FIG. 4 depicts the third stage of the installation of the gas lift valve 38 in the side pocket mandrel 34. With the gas lift valve 38 kicked out into the side pocket mandrel 34 the kick over tool 40 is jarred down so that the gas lift valve 38 is set into the side pocket 42 so that seals 35 and 37 on the gas lift valve straddle the inlets 45. Seals 35 and 37 allow pressurized gas to flow in from the annular area and into the gas lift valve 38. The pressurized gas then typically flows upward through the gas lift valve where the pressurized gas may be regulated before being injected into the fluid stream adjacent the side pocket mandrel 34. Additionally, a release device 43 such as a shear pin, sheer screw, C ring, or other release device is actuated to release the kick over tool 40 from the gas lift valve 38.

FIG. 5 depicts the fourth stage of the installation of the gas lift valve 38 in the side pocket mandrel 34. With the gas lift valve 38 installed in the side pocket 42 and the kick over tool 40 released from the gas lift valve 38 the kick over tool 40 is then retrieved to the surface 20.
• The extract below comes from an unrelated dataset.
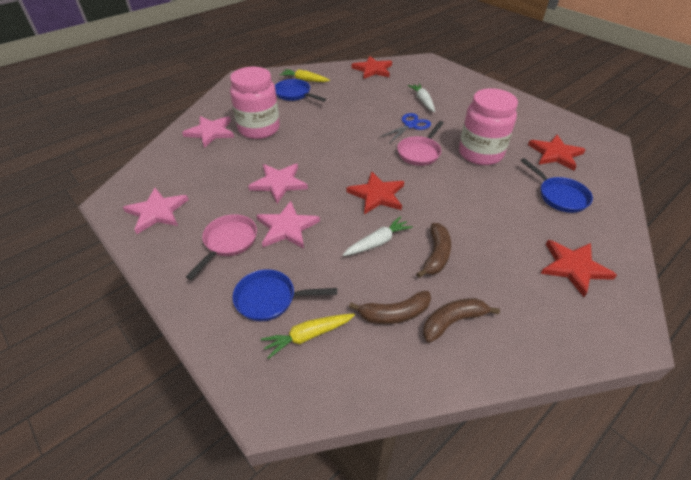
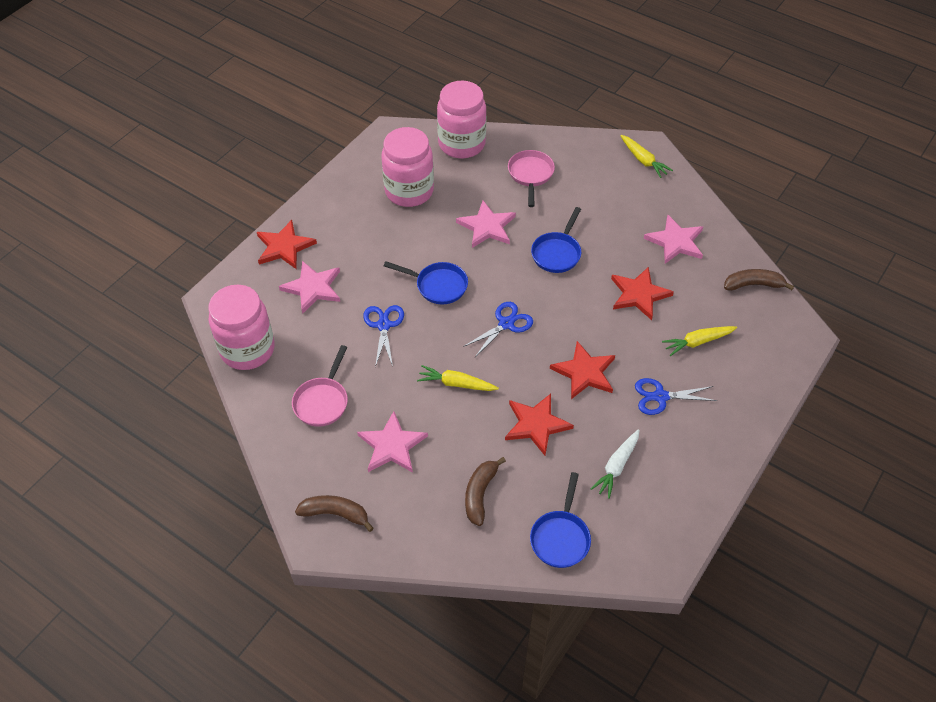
blue scissors: 1 -> 3
pink jar: 2 -> 3
white carrot: 2 -> 1
yellow carrot: 2 -> 3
Referring back to FIG. 1 with the gas lift valve 38 installed in the side pocket 34 the operator may begin to utilize the gas lift system by pressurizing the annular area 50 formed between the production tubular 24 and the casing 12. The packer 26 below the lowest side pocket mandrel 34 prevents the pressurized gas in the annular area 50 from flowing into the formation zone 22. As fluid from the formation zone 22 flows through perforations 16 and into the casing 12 it moves into the production tubing 24 upwards past the lowest side pocket mandrel 34. Fluid flow is depicted by arrow 52. The pressurized gas in the annular area 50 flows in to the side pocket via inlets 45 then into and through the gas lift valve 38 in side pocket mandrel 34 to mix with the fluid from the formation zone 22 to both reduce the density of the fluid thereby lightening the column of liquid that must move upwards to the surface 20 and increases the fluids velocity. The pressurized gas flow through gas lift valve 38 is depicted by arrow 54.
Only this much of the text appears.